In 1990, McCloud coined the idea of a 24-hour comic, a complete 24-page comic created by a single cartoonist in 24 consecutive hours. It was a mutual challenge with cartoonist Steve Bissette, intended to compel creative output with a minimum of self-restraining contemplation. Thousands of cartoonists have since taken up the challenge. One of the notables to take up this challenge include Kevin Eastman, co-creator of Teenage Mutant Ninja Turtles. Rick Veitch also took up this challenge and used it as a springboard for his popular comic Rarebit Fiends. Dave Sim used some of his work from this challenge in his comic. Neil Gaiman finished his story in the 24 hours and created "The Gaiman Variation". Gaiman's participation was later lampooned in "Ghastly's Ghastly Comic", calling him "Neil 'Eighteen Pages' Gaiman".
"Today, comics is one of the very few forms of mass communication in which individual voices still have a chance to be heard."
"Comics offers tremendous resources to all writers and artists: faithfulness, control, a chance to be heard far and wide without fear of compromise."
"Comics is a powerful idea, but an idea that's been squandered, ignored and misunderstood for generations. No art form has lived in a smaller box than comics for the last hundred years. It's time for comics to finally grow up and find the art beneath the craft."
[The digital revolution, he argued, would bring comics closer to their roots: cave paintings. Yes, cave paintings.] "The ancestors of printed comics drew, painted and carved their time-paths from beginning to end, without interruption, ... the infinite canvas."
"Perhaps we’ve been too conditioned by photography to perceive single images as single moments. After all, it does take an eye time to move across scenes in real life"
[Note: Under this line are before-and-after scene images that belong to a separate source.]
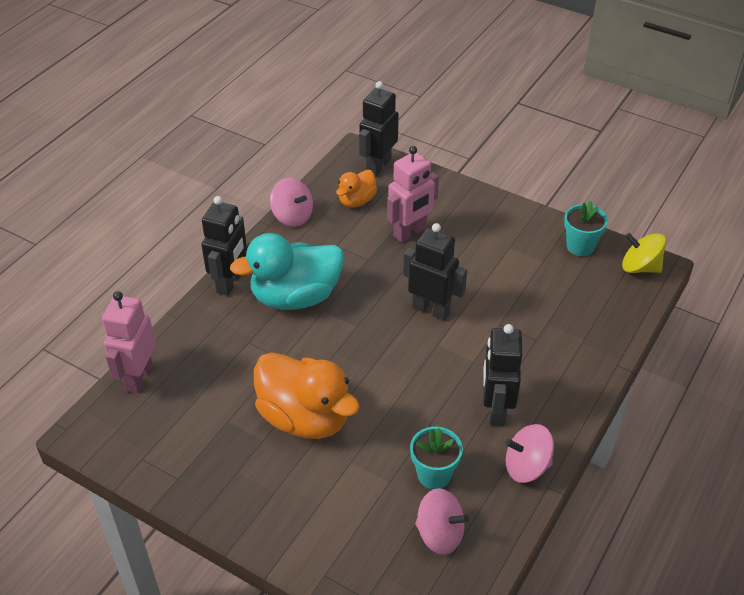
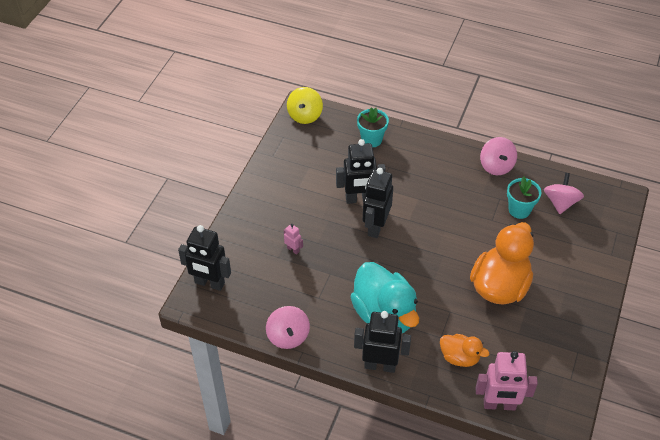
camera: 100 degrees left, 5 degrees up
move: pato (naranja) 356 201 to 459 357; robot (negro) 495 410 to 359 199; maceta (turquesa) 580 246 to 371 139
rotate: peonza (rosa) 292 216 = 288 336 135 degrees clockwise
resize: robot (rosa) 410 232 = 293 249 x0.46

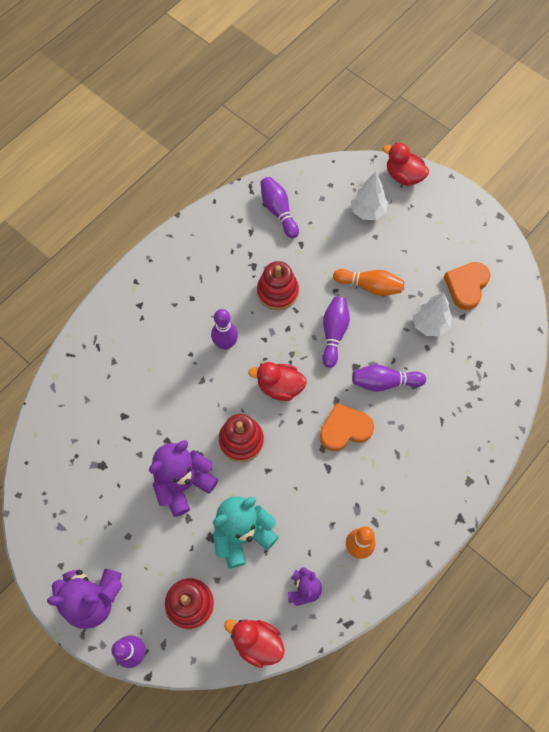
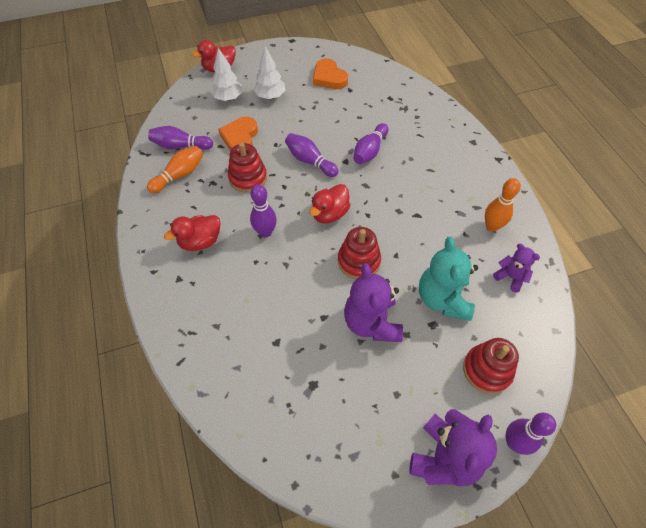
camera: 60 degrees left, 10 degrees down
move: pato (rojo) 257 642 to 200 241; corazón (naranja) 345 429 to 240 137; bolo (naranja) 369 286 to 179 175; árbol (blanco) 429 324 to 270 96

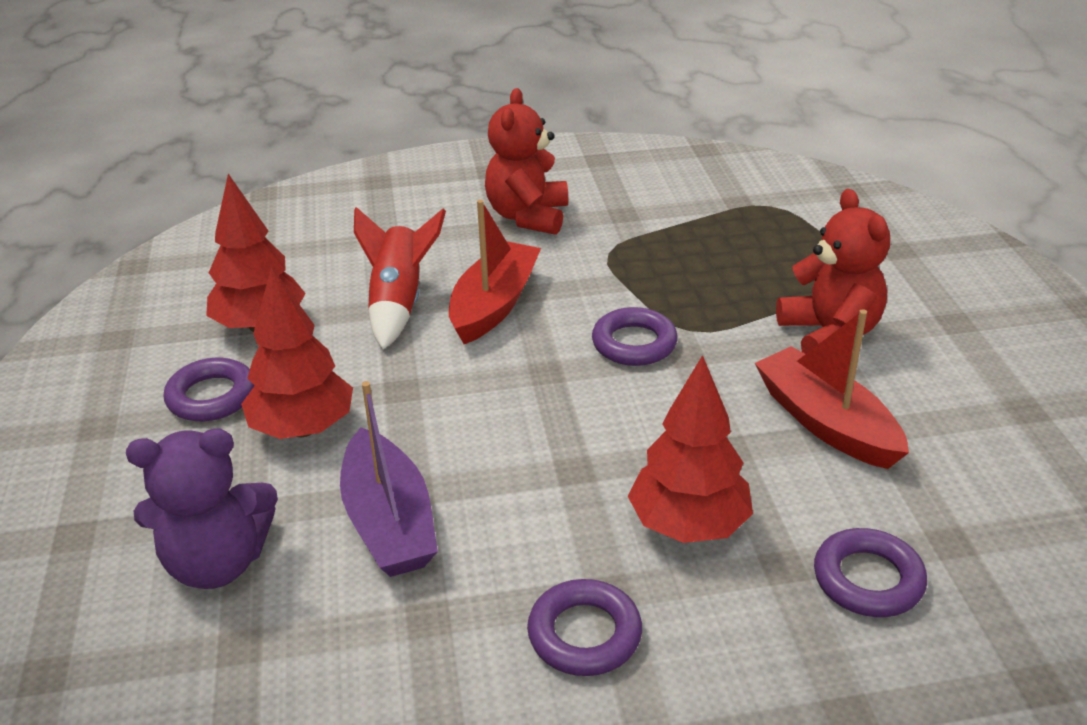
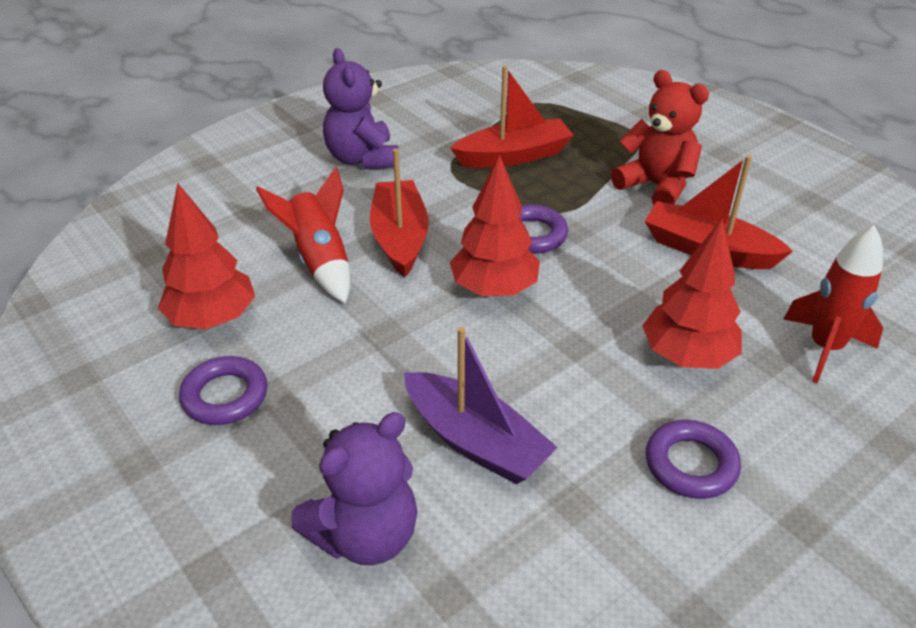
camera: 30 degrees left, 5 degrees up
insert: barco (rojo) 513 156
move: árbol (rojo) 303 428 to 494 289
replace: anillo (morado) 868 579 to cohete (rojo) 825 348
recolor: osito (rojo) 528 217 to osito (morado) 362 159

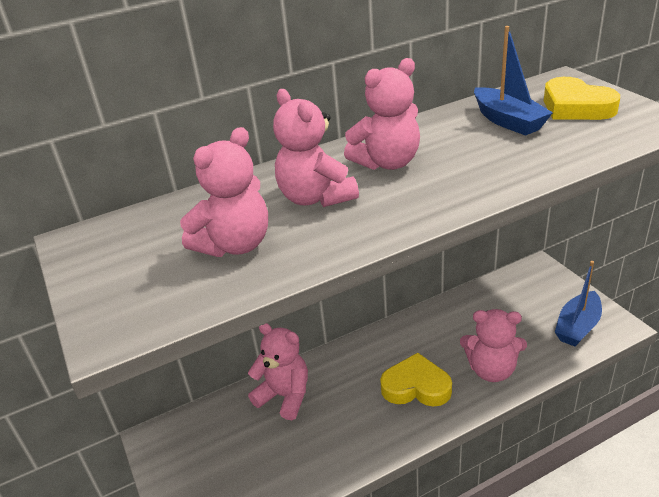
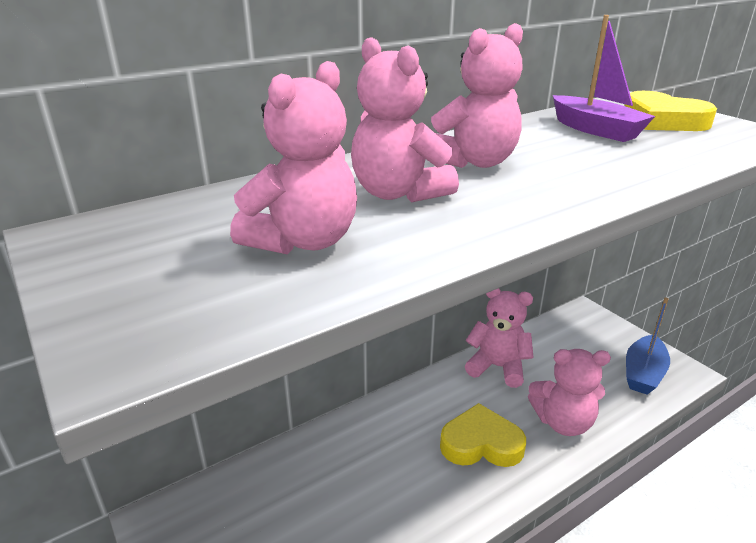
camera: 10 degrees left, 5 degrees down
move: osito (rosa) 285 396 to 497 367
recolor: barco (azul) 508 121 to barco (morado) 596 130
"In learning to read comics we have learned to perceive time spatially, for in the world of comics, time and space are one and the sameso as readers, we’ve left with only a vague sense that as our eyes are moving thru space, they’re also moving thru time-we just don’t know by how much"
"The idea that the reader might choose a direction is still considered exotic... This may, in part, be the influence of other media like film and television where viewer choice has not generally been feasible".
"Yet we seldom do change direction, except to re-read or review passages. It's left to right, up to down, page after page."
"Panel shapes vary considerably though, and while differences of shape don't affect the specific 'meanings' of those panels vis-a-vis time, they can affect the reading experience."